まだトランプの時代:ロバート・シラー

ロバート・シラー教授が、経済・市場に強気でないとしながらも、当面さらに拡大が継続する可能性を指摘している。


長短逆転したイールド・カーブへの懸念は最初は恐ろしく見えたが、劇的なことは何も起こらなかった。
だから、おそらくまだトランプの時代なんだ。

シラー教授がCNBCで、まだしばらく市場の活況が続く可能性を示唆した。
教授は好き嫌い関係なく社会・市場の思いを読み取ろうとする。
その教授に言わせると、トランプ政権が経済・市場を加速させてきたことは間違いないという。
しかも、減税のような政策だけでなく、インスピレーションを与えることで市場に影響を及ぼしたのだという。
大統領の弾劾手続きが不確実性を与えているとしつつ、大統領がそれを乗り越えれば、市場再上昇の一因になるという。
シラー教授は、現在がいつになく不確実性の高い時代と認めつつ、大統領選についてコメントした。
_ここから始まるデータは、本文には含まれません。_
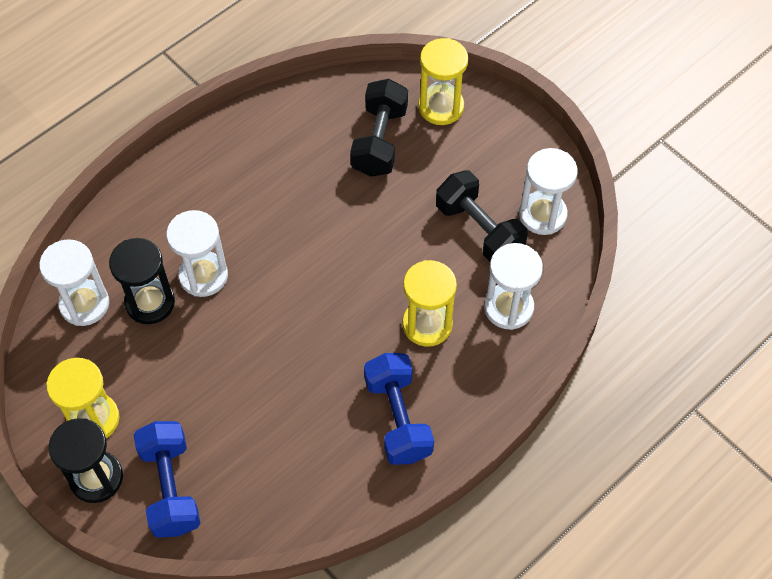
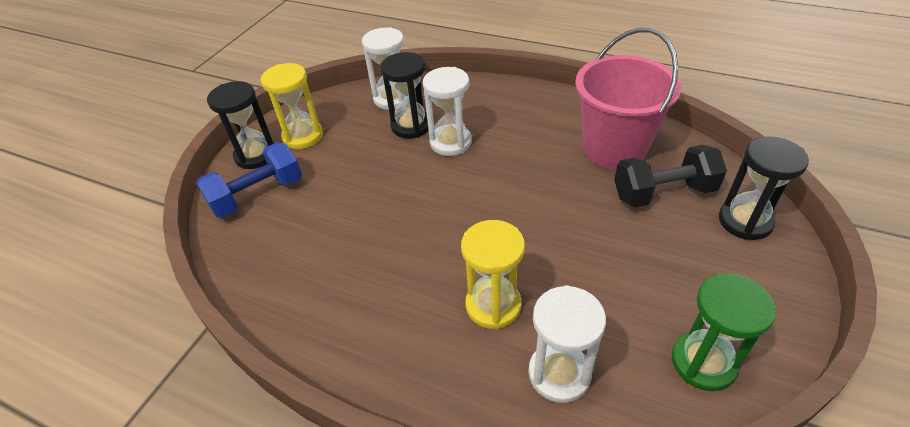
camera: 70 degrees right, 15 degrees down
(303, 144) = (614, 149): none -> pink bucket
(398, 418) = (376, 321): blue dumbbell -> none
(441, 107) = (745, 221): yellow hourglass -> black hourglass
(479, 230) = (634, 307): black dumbbell -> none
(542, 215) = (703, 362): white hourglass -> green hourglass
「経済は強く、これは大統領が主張した『再び米国を偉大な国にする』ことにあたる。
大統領にはかなり再選のチャンスがある。」

シラー教授は、現在の景気拡大をオバマ政権の成果とする一部の主張に疑問を投げかける。
確かに部分的にはそのとおりだが、それだけでは市場最長の景気拡大が今まで継続した根拠としては弱い。
シラー教授は、その一因を人を動かす弁舌家であるトランプ大統領に求めている。


興味深いのは消費支出だ。
消費は、前回の景気後退から大きく落ち込まなかったGDPの構成要素だ。

豪奢なことを良いこととし、愛国心を掻き立てる大統領の影響により、人々が消費支出を増やしている面があるとシラー教授は主張する。
これが回りまわって企業収益を増やし、市場を押し上げる可能性があるという。
ただし、資産価格の実証研究でノーベル賞を獲ったシラー教授だけに、データを看過したりはしない。
自身は決して強気ではないとも語っている。

CAPEレシオは弱気と告げている。
私はただ起こりうると言っているだけだ。
今は不確実な時代だ。

シラー教授は6月にもどっちつかずのコメントをしている。
CAPEは高いが、完全にアップサイドを放棄すべきでないという話だった。

シラー教授は、現在がサブプライム危機の2年前の2005年と似たところがあるとの見方を述べる。
住宅市場のピークは2007年12月だった。

(2005年は)住宅価格上昇が鈍化したが、まだ上昇していた時期だ。
まだ景気後退を予想すべき理由は見当たらなかった。
・・・まだ数年あったんだ。
私の新しい本『ナラティブ経済学』では、ナラティブが時間とともにむしろゆっくりと変化することが書かれている。